具有OneToMany和ManyToOne外键类型关系的JPA Hibernate空指针异常

Question

我正在尝试为此数据库保留具有@OneToMany和@ManyToOne关系的实体：

Database schema

以下是我创建的实体：
动漫表：

@Entity
@Table(name = "anime")
public class Anime {
   @Id
   @GeneratedValue(strategy = GenerationType.IDENTITY)
   @Column(name = "user_id")
   private Integer animeId;

   @Column(name = "anime_name")
   private String animeName;

   @Column(name = "number_of_episodes")
   private Integer numberOfEpisodes;

   @Column(name = "general_rating")
   private Double generalRating;

   @Column(name = "number_of_votes")
   private Integer numberOfVotes;

   @OneToMany(mappedBy = "anime")
   private Set<UserRating> userRatings = new HashSet<>();

   //getters and setters
 }

用户表：

@Entity
@Table(name = "users")
public class User implements Serializable {
    @Id
    @GeneratedValue(strategy = GenerationType.IDENTITY)
    @Column(name = "user_id")
    private Integer userId;

    @Column(name = "name")
    private String name;

    @Column(name = "password")
    private String password;

    @Column(name = "email")
    private String email;

    @OneToMany(mappedBy = "user")
    private Set<UserRating> userRatings = new HashSet<>();
   //getters and setters
}

以及用户评分表和嵌入式ID：

@Entity
@Table(name = "user_ratings")
public class UserRating {
@Embeddable
public static class UserRatingId implements Serializable{
    @ManyToOne
    @JoinColumn(name = "user_id")
    protected Integer userId;

    @ManyToOne
    @JoinColumn(name = "anime_id")
    protected Integer animeId;

    public UserRatingId() {
    }

    public UserRatingId(Integer userId, Integer animeId) {
        this.userId = userId;
        this.animeId = animeId;
    }

    @Override
    public boolean equals(Object o) {
        if (this == o) return true;
        if (o == null || getClass() != o.getClass()) return false;
        UserRatingId that = (UserRatingId) o;
        return Objects.equals(userId, that.userId) &&
                Objects.equals(animeId, that.animeId);
    }

    @Override
    public int hashCode() {
        return Objects.hash(userId, animeId);
    }
}

@EmbeddedId
private UserRatingId id;

@ManyToOne
@JoinColumn(name = "user_id")
private User user;

@ManyToOne
@JoinColumn(name = "anime_id")
private Anime anime;

@Column(name = "rating")
private Double rating;
   //getters and setters
}

好的，如此定义所有这些实体和关系，我看到NullPointerException告诉我我搞砸了外键。

Root Cause

java.lang.NullPointerException
org.hibernate.boot.internal.InFlightMetadataCollectorImpl.processFkSecondPassesInOrder(InFlightMetadataCollectorImpl.java:1749)
org.hibernate.boot.internal.InFlightMetadataCollectorImpl.processSecondPasses(InFlightMetadataCollectorImpl.java:1658)

但是我不知道如何解决。

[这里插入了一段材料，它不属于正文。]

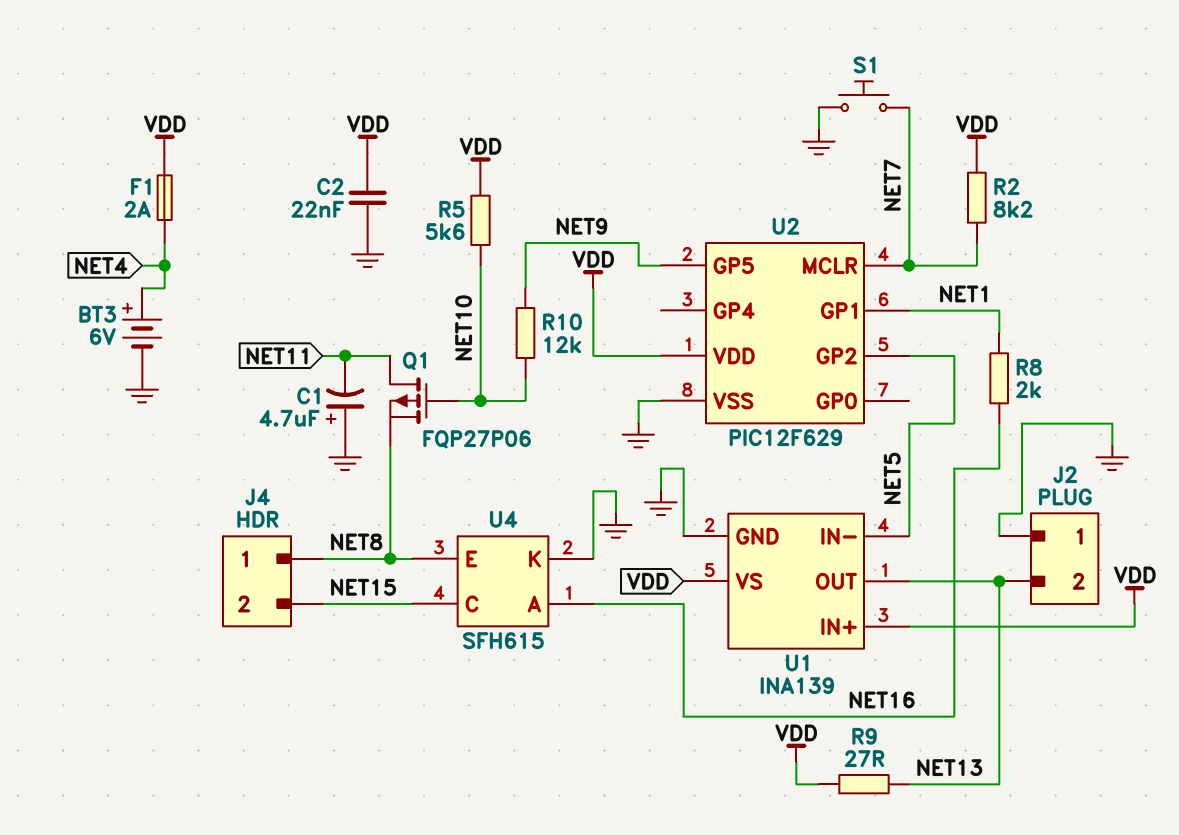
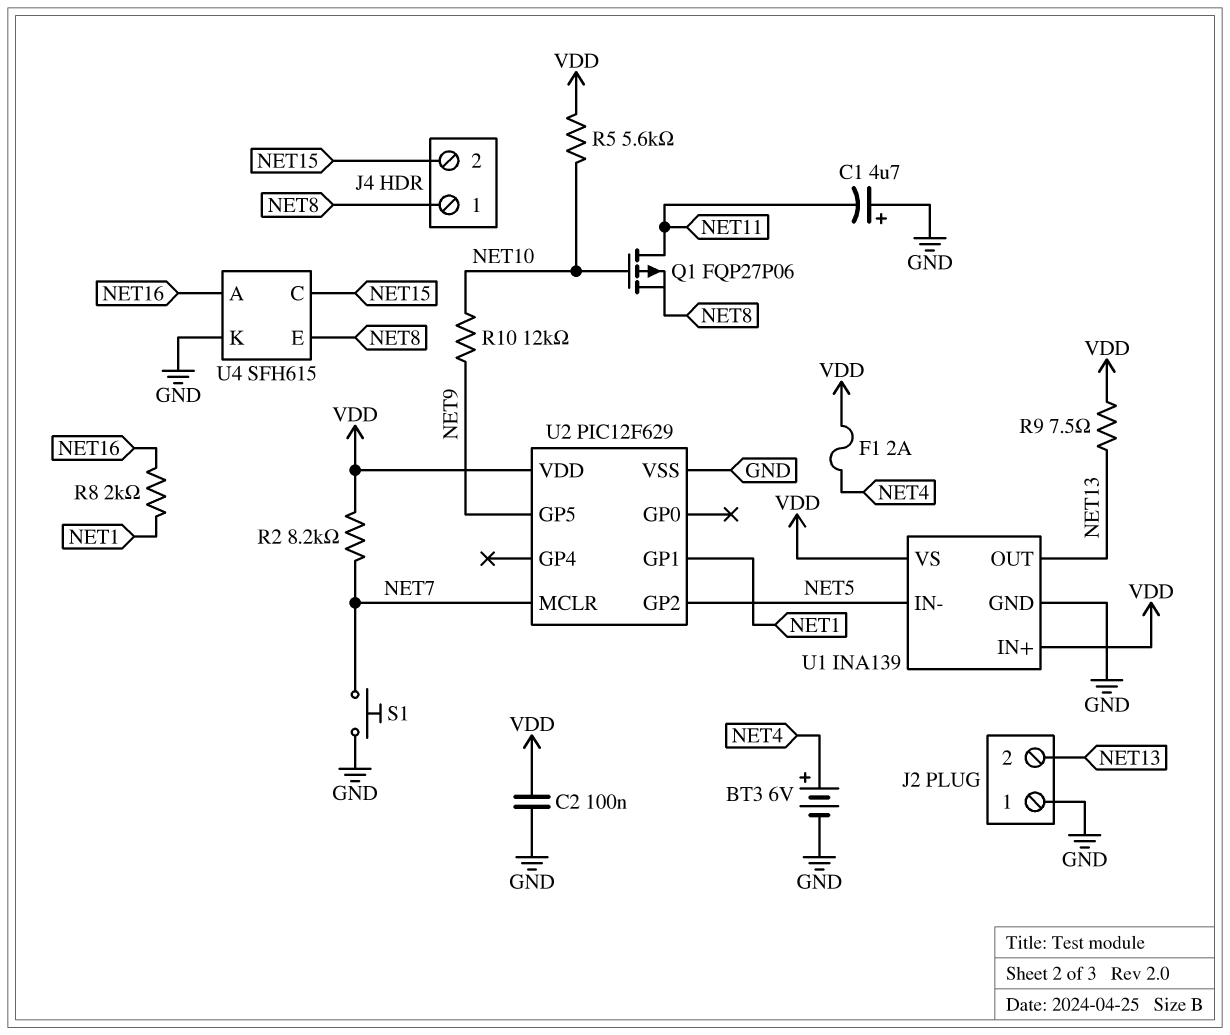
C2: 22nF (GND, VDD) -> 100nF (GND, VDD)
R9: 27 (NET13, VDD) -> 7.5 (NET13, VDD)

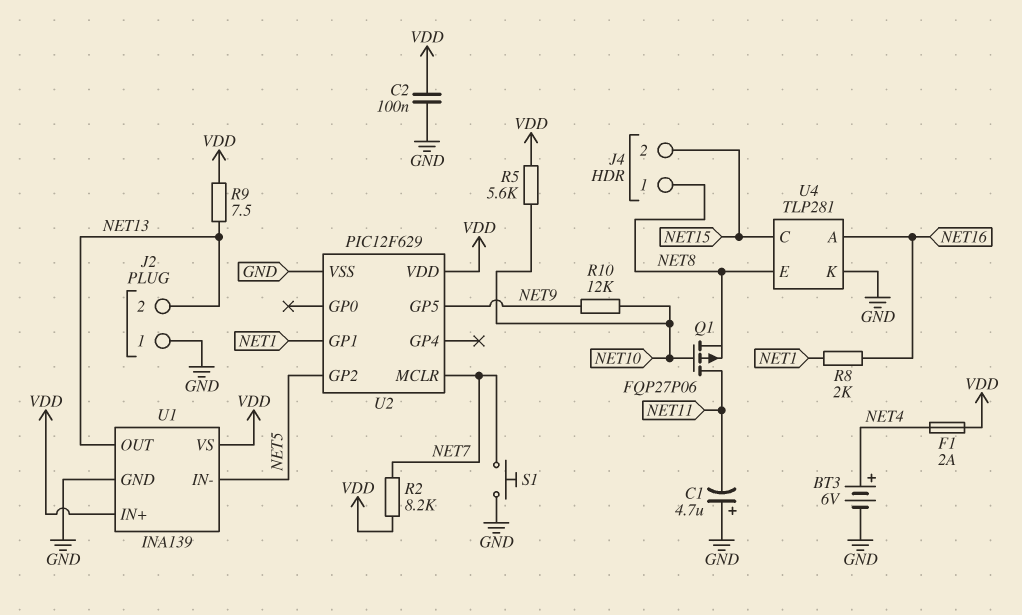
U4: SFH615 -> TLP281

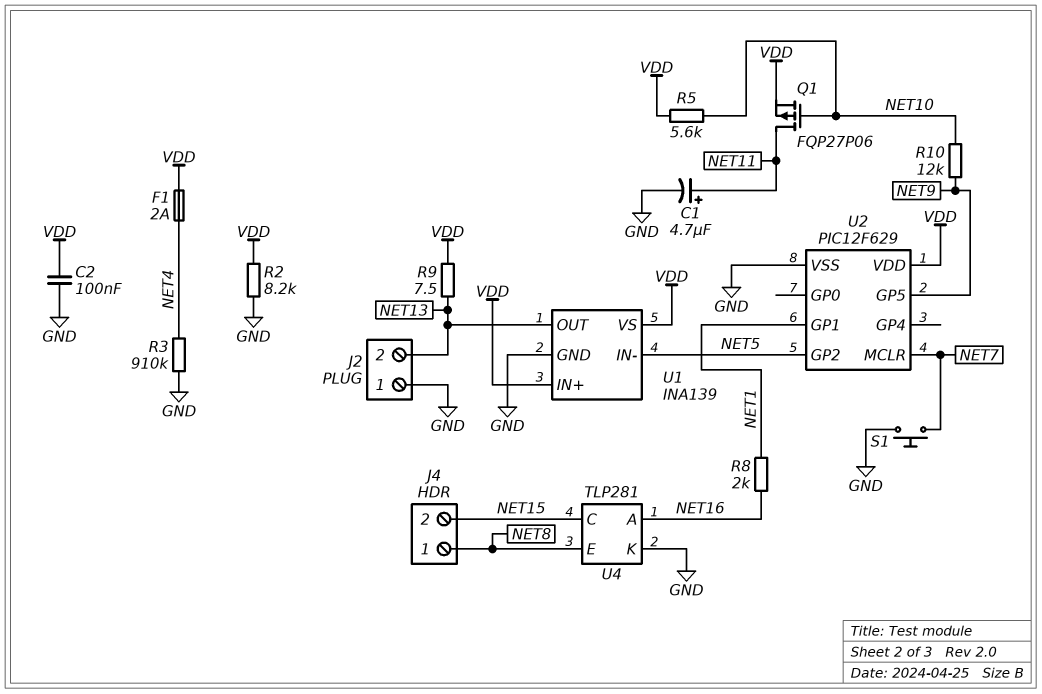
BT3: 6V (plus NET4, minus GND) -> none
C1: 4.7uF (plus GND, minus NET11) -> 4.7uF (plus NET11, minus GND)
Q1: PMOS FQP27P06 (G NET10, D NET11, S NET8) -> PMOS FQP27P06 (G NET10, D NET11, S VDD)
R2: 8.2k (NET7, VDD) -> 8.2k (GND, VDD)
R3: none -> 910k (GND, NET4)

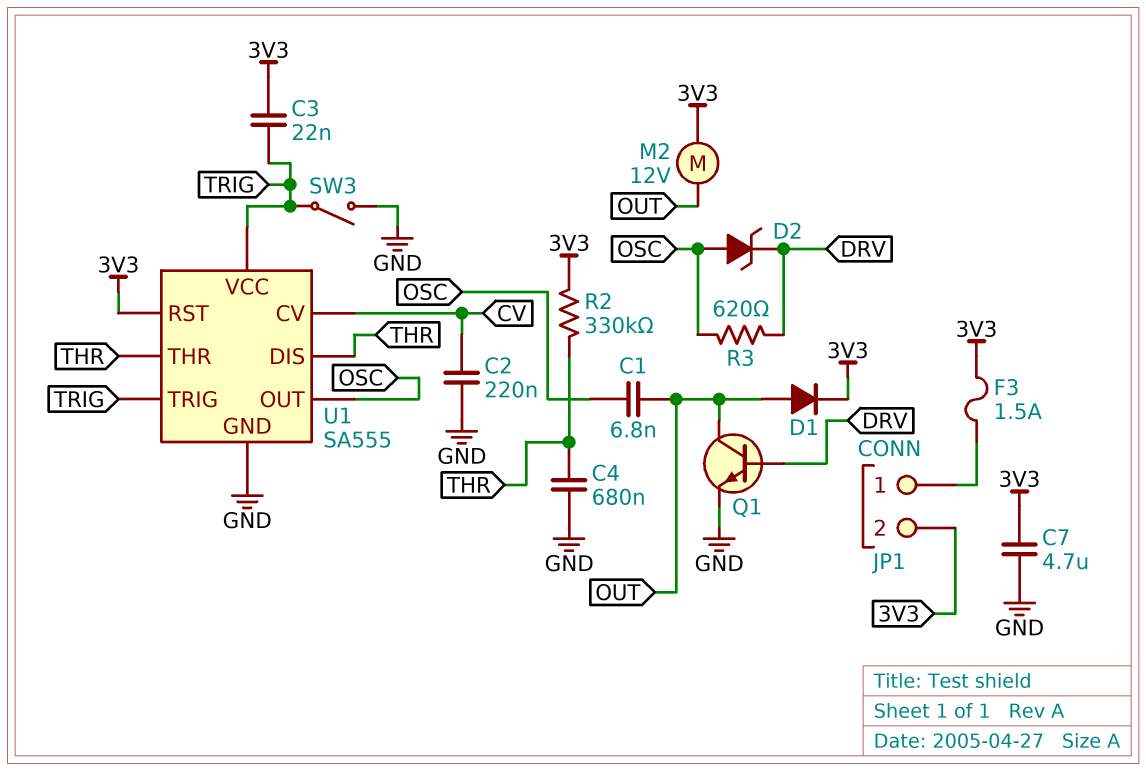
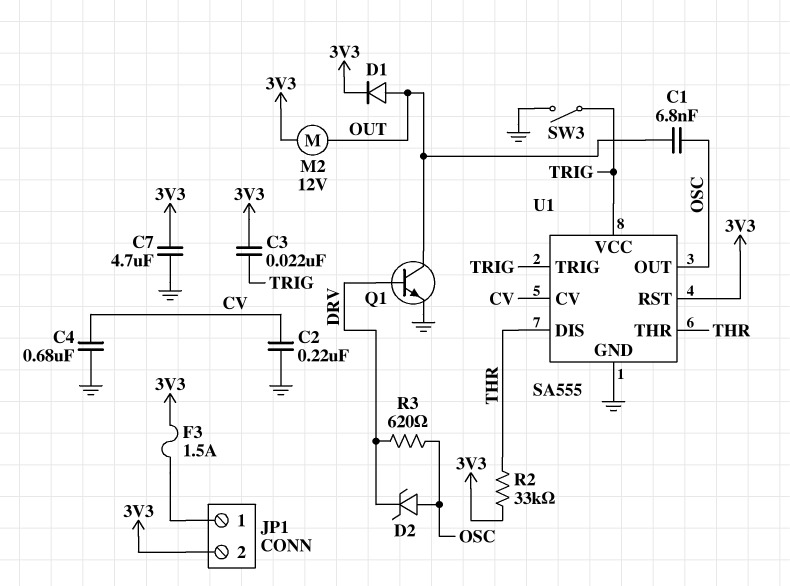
C4: 680nF (GND, THR) -> 680nF (CV, GND)
R2: 330k (3V3, THR) -> 33k (3V3, THR)

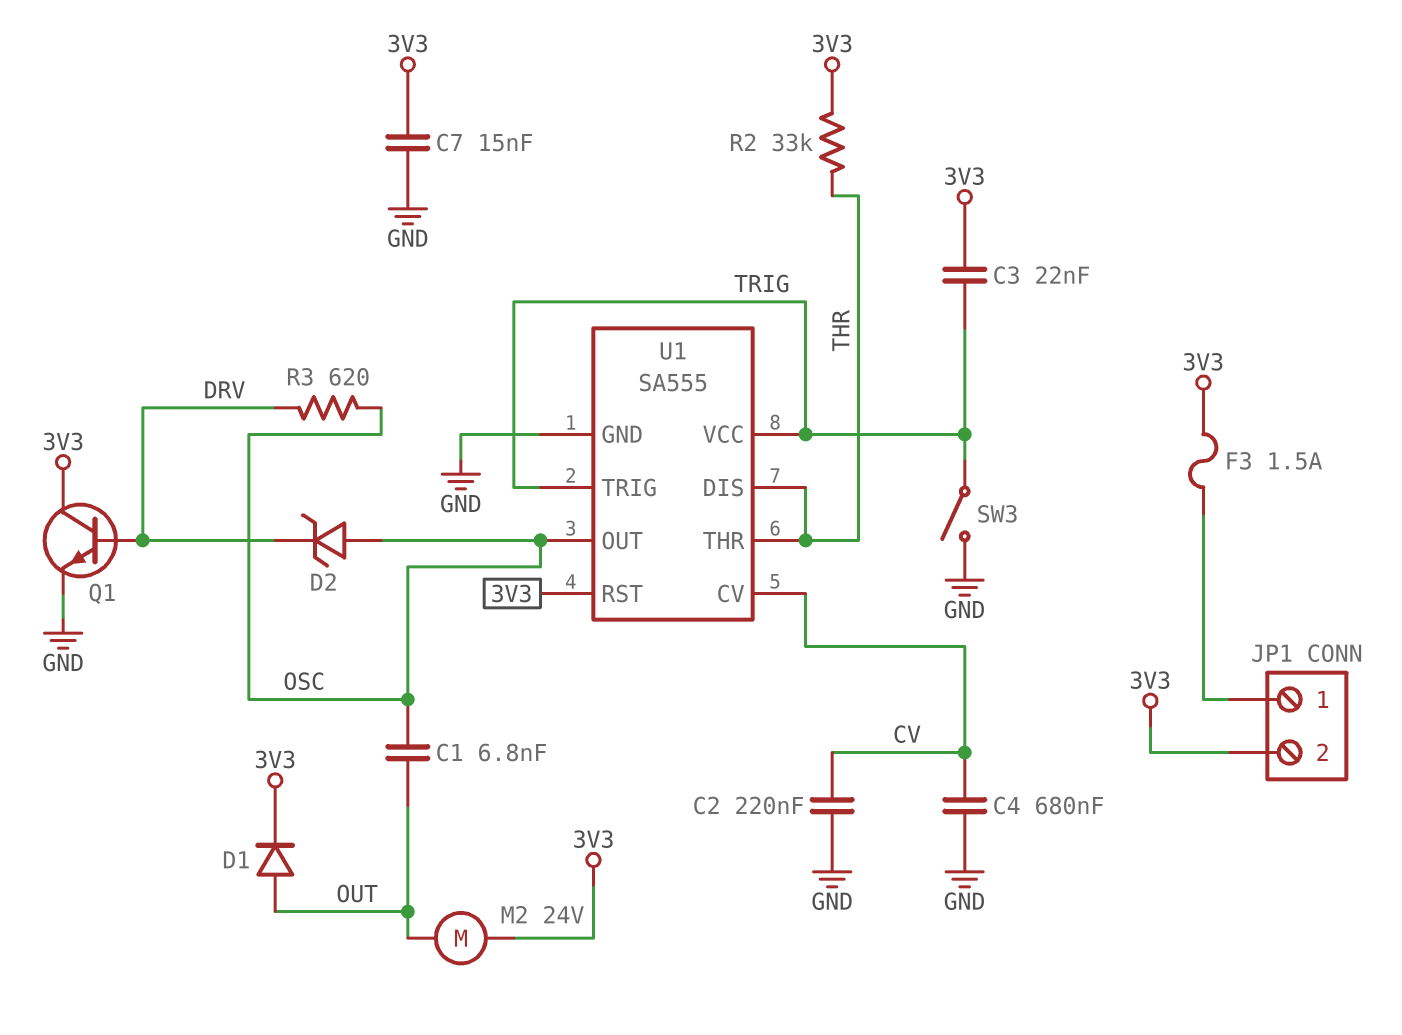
C7: 4.7uF (3V3, GND) -> 15nF (3V3, GND)
M2: motor 12V (3V3, OUT) -> motor 24V (3V3, OUT)
Q1: NPN (B DRV, C OUT, E GND) -> NPN (B DRV, C 3V3, E GND)

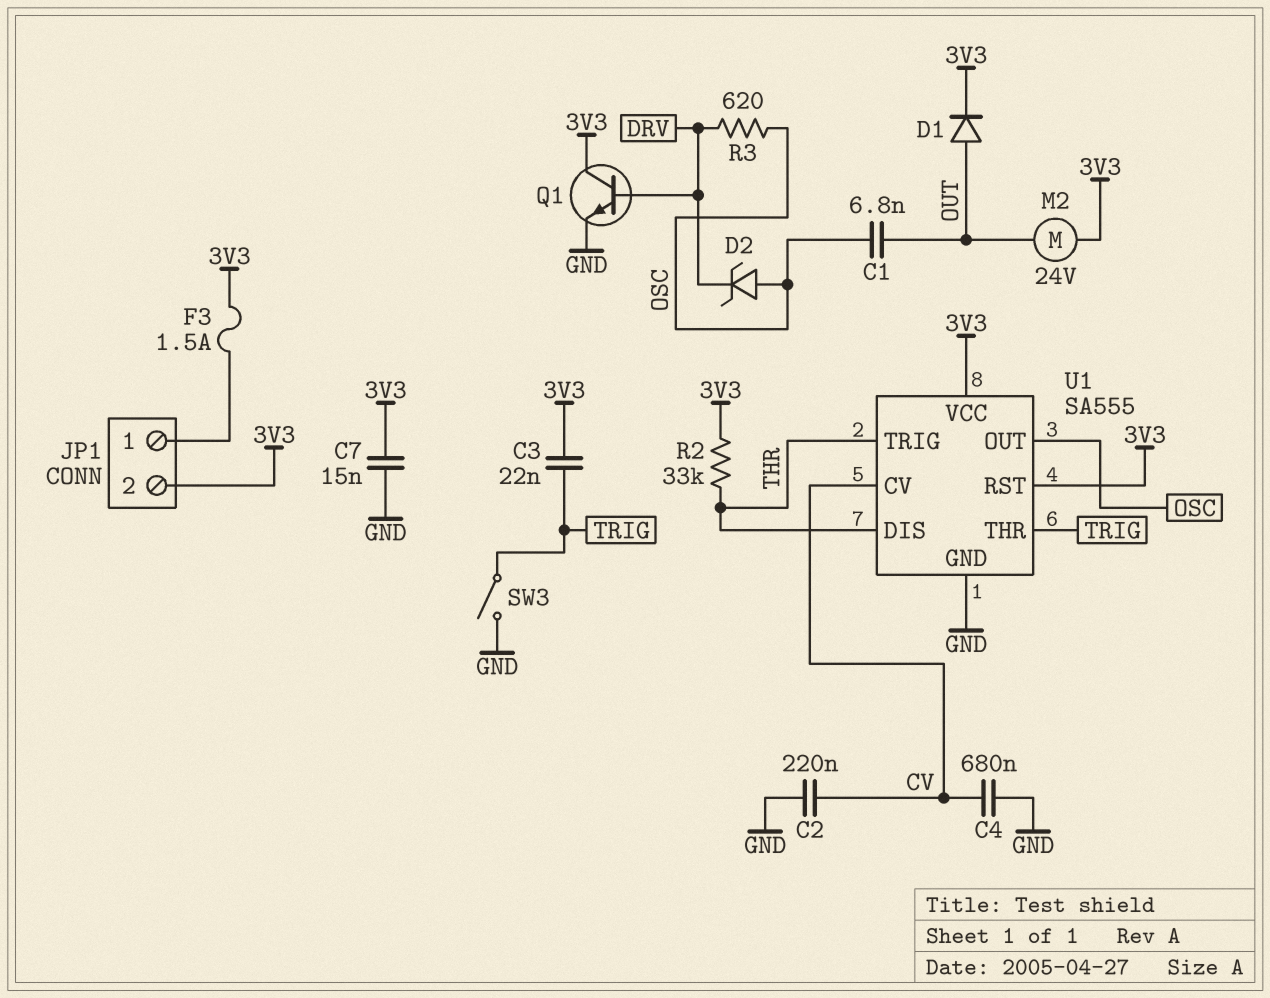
U1 pin THR: THR -> TRIG
U1 pin TRIG: TRIG -> THR
U1 pin VCC: TRIG -> 3V3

您能否看一下它，并帮助我找出我搞砸的地方，以便对其进行修复？谢谢。

Answer 1

您可以尝试使用派生身份。您将这样映射您的实体：

@Entity
@Table(name = "user_ratings")
public class UserRating {

    @Embeddable
    public static class UserRatingId implements Serializable {
        protected Integer userId; // type matches User's primary key
        protected Integer animeId; // type matches Anime's primary key
        //...
    }

    @EmbeddedId
    private UserRatingId id;

    @MapsId("userId") // maps userId attribute of embedded id
    @ManyToOne
    @JoinColumn(name = "user_id")
    private User user;

    @MapsId("animeId") // maps animeId attribute of embedded id
    @ManyToOne
    @JoinColumn(name = "anime_id")
    private Anime anime;

    //...
}

在JPA 2.2 spec的第2.4.1节中讨论了派生的身份（带有示例）。